Since the decisions by our Heads of State and Government, 2015 in Victoria Falls the SADC Region has been seized with the Regional Industrialisation and Integration, which demands the operationalisation of the implementation of SADC Industrialisation. In carrying out our Regional Developmental Agenda we are also informed by continental and global agendas. I can refer here to the AU Agenda 2063 with particular reference to aspiration 6 which clearly states that we want: “An Africa, whose development is people-driven, relying on the potential of African people, especially its women and youth, and caring for children”. It is also very imperative to take note that, the United Nations Sustainable Development Goals that highlight all areas of sustainable development. We need also to follow the development in the implementation of the UN General Assembly resolution that decaled 2016-2025 the third industrial Development Decade for Africa to see how best our region can benefit.

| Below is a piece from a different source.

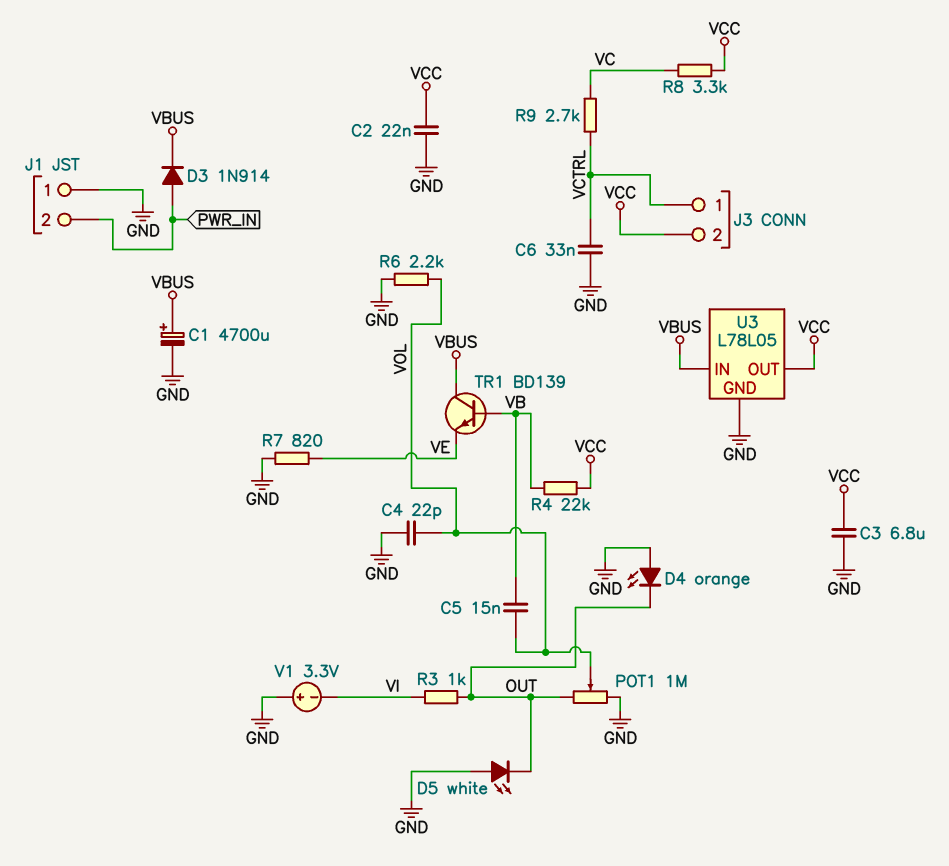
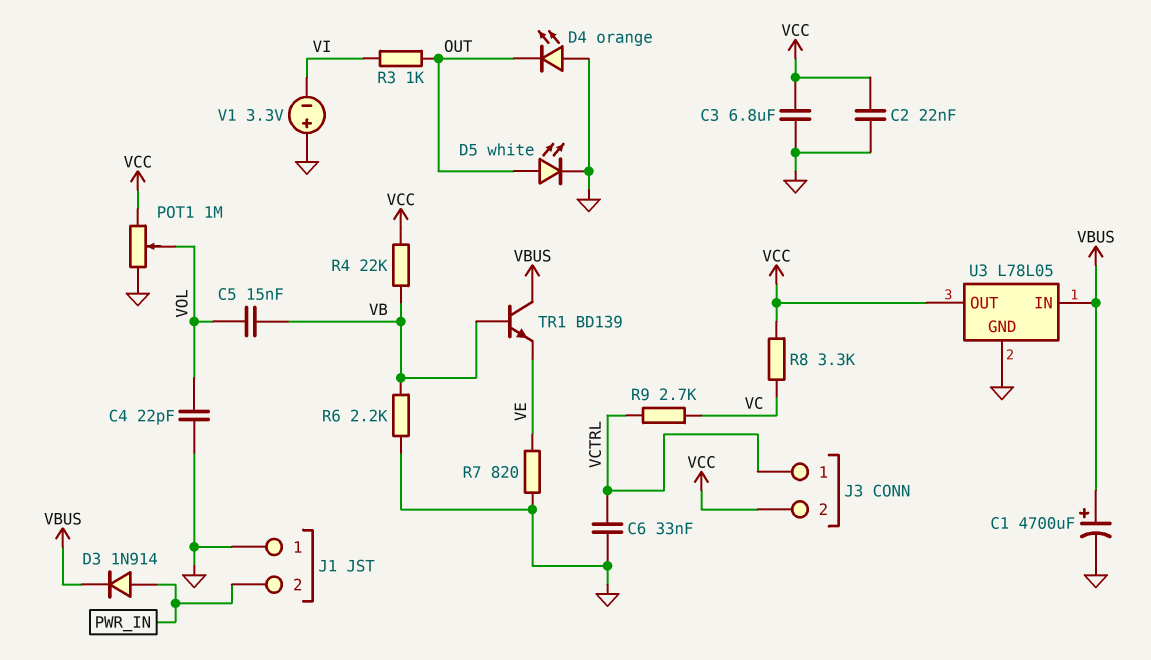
D5: LED white (A GND, K OUT) -> LED white (A OUT, K GND)
POT1: 1M (GND, OUT, wiper VOL) -> 1M (GND, VCC, wiper VOL)
R6: 2.2k (GND, VOL) -> 2.2k (GND, VB)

In order to be able to achieve the above mentioned goals, there is need to apply the concept of financial burden sharing for developmental synergy. That shall be best realised through partnership and joining hands between public and private sectors for common developmental goals. Hence we have to appreciate the out come of the SADC Business week.
Before I conclude, it is also important to refresh our minds that, Southern Africa is a beneficiary of international solidarity. When we were fighting for our independence and self-determination we got support from the International Community, be it Africa, the Caribbean, Latin America, Asia and Europe and we cannot forget this so soon. We need therefore, to consistently reaffirm our unwavering support and solidarity with the people of Western Sahara and Palestine and, call for the full implementation of all relevant UN Resolutions relative to the Settlement Plan for Western Sahara and Palestine. In the era of the Third Industrial Development, we have to strengthen South-South cooperation and also to work with our sisters and brothers in the Diaspora including those in the Caribbean and Pacific.
In conclusion, SADC has come this far, but we have more distance to cover, once again I welcome you all to Namibia the Land of the Brave. And I looking forward to a productive meeting.